DAVALI : O.E.'E VELAYETEN 1- B.E., 2- G.E.
Taraflar arasındaki tazminat davasının mahkemece yapılan yargılaması sonucunda, davanın kısmen kabulüne yönelik olarak verilen hükmün, süresi içinde taraflarca tarafından temyiz edilmesi üzerine; temyiz dilekçesinin kabulüne karar verildikten sonra, dosya içerisindeki bütün kağıtlar okunup gereği düşünüldü:
Y A R G I T A Y K A R A R I
Davacı; B. Orman İşletme Müdürlüğüne bağlı K. şefliği orman muhafaza memurluğu tarafından davalı hakkında 26/07/2013 tarih ve 276-02 sayılı tutanak tutulduğunu, davalının haksız eylemi nedeniyle 20.061,03 TL yangın söndürme masrafı olduğunu ileri sürerek, belirtilen tutarın olay tarihi olan 26/07/2013 tarihinden itibaren işleyecek yasal faizi ile birlikte davalıdan tahsiline karar verilmesini istemiştir.
Davalı velisi Bayram E.; ceza soruşturması neticesinde davalı Oktay hakkında koğuşturmaya yer olmadığı kararı verildiğini, dava konusu tutanağın görgüye ve bilgiye dayanmadığını savunarak, davanın reddini dilemiştir.
Mahkemece, davanın kısmen kabulü ile 2.354,76 TL 'nin olay tarihinden itibaren işleyecek faizi ile birlikte davalılardan tahsiline karar verilmiş; hüküm taraflarca temyiz edilmiştir.
1-) Dosyadaki yazılara, kararın dayandığı delillerle kanuni gerektirici sebeplere ve özellikle delillerin takdirinde bir isabetsizlik görülmemesine göre, davacının temyiz itirazları yerinde değildir.
2-) Dava, orman yangınından kaynaklanan maddi zararın tazmini istemine ilişkindir.

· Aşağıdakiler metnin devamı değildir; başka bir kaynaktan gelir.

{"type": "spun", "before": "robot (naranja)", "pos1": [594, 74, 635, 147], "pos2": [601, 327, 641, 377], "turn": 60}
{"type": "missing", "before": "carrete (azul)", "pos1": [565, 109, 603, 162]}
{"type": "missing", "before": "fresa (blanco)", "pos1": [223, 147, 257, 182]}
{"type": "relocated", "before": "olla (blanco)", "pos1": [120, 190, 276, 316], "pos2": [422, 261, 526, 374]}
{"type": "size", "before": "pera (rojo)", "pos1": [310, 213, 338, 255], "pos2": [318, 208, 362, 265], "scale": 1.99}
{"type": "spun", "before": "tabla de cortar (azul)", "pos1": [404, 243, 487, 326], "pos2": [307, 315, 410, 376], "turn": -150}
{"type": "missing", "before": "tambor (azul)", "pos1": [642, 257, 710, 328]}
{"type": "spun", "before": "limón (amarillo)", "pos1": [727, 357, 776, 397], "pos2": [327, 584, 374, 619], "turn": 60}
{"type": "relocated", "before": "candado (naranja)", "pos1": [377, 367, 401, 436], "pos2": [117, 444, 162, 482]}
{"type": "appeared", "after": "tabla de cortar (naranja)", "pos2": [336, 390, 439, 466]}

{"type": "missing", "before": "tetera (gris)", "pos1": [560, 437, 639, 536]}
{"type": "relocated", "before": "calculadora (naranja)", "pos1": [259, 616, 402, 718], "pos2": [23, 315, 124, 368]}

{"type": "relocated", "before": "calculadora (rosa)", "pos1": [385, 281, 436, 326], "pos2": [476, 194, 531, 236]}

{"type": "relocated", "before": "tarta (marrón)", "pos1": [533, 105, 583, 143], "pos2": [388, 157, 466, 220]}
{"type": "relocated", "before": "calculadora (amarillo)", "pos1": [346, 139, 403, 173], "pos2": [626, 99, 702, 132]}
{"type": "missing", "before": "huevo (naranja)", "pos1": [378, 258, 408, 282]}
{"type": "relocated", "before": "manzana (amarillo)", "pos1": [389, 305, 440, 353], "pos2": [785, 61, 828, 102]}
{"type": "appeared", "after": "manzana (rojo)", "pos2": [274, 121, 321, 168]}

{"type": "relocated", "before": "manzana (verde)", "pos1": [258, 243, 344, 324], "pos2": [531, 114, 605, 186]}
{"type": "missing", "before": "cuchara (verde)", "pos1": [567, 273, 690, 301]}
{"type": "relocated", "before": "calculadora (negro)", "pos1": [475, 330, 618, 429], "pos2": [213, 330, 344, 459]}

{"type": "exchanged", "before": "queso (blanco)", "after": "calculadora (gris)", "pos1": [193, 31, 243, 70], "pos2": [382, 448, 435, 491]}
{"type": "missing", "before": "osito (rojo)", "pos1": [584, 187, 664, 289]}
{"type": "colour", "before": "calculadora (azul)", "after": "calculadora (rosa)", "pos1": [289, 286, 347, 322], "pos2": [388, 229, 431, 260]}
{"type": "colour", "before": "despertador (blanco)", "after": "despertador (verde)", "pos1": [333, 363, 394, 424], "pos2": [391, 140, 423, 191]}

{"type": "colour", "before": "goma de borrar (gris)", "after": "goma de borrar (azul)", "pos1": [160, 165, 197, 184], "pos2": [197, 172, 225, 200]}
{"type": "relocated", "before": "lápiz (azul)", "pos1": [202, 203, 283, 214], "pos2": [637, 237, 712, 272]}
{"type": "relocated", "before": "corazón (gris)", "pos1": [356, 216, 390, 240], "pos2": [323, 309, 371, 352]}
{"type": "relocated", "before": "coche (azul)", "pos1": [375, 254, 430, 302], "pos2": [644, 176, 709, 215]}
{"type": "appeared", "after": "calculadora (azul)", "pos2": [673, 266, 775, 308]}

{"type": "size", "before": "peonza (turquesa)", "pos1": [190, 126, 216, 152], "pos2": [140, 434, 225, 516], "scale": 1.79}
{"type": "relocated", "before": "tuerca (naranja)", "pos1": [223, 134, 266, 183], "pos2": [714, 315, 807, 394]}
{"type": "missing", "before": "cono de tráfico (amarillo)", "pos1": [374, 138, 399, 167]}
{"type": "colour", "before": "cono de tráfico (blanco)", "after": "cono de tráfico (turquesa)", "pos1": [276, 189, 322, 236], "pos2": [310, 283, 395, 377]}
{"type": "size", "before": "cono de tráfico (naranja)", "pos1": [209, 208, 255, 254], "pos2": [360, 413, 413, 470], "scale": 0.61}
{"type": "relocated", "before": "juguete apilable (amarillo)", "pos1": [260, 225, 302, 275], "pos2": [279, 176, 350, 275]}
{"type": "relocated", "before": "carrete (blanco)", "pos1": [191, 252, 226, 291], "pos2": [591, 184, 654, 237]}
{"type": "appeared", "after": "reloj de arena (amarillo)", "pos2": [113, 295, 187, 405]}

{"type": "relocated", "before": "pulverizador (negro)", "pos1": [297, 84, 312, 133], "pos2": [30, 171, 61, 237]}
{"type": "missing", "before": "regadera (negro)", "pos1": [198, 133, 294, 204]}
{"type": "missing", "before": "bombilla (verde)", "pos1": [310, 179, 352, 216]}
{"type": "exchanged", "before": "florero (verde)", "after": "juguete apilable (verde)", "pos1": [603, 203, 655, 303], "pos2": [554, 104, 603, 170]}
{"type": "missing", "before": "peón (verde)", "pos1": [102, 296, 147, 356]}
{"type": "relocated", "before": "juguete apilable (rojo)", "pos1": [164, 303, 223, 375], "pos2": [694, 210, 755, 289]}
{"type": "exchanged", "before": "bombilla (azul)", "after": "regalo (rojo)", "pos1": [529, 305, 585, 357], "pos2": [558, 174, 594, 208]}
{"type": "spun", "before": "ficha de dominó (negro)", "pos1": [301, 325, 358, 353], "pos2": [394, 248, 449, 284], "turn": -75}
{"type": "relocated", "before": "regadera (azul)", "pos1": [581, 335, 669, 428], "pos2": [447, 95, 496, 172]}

Somut olayda davacı zarara neden olan yangının davalı tarafından çıkarıldığını iddia etmiştir.
Uyuşmazlık, yangının olay tarihinde 12 yaşından küçük olan davalı tarafından çıkartılıp çıkartılmadığı noktasında toplanmaktadır.
Kanunda aksi öngörülmedikçe kural olarak herkes iddiasını ispatla yükümlüdür. HMK'nın 190. maddesi gereği "ispat yükü, kanunda özel bir düzenleme bulunmadıkça, iddia edilen vakıaya bağlanan hukuki sonuçtan kendi lehine hak çıkaran tarafa aittir."
Mahkemece; yaş küçüklüğü nedeniyle hakkında Cumhuriyet Başsavcılığınca koğuşturmaya yer olmadığına dair karar verilen davalının, soruşturma dosyasına göre yangına sebebiyet verdiği gerekçesiyle, yukarıda yazılı şekilde kısmen kabul hükmü tesis edilmiştir.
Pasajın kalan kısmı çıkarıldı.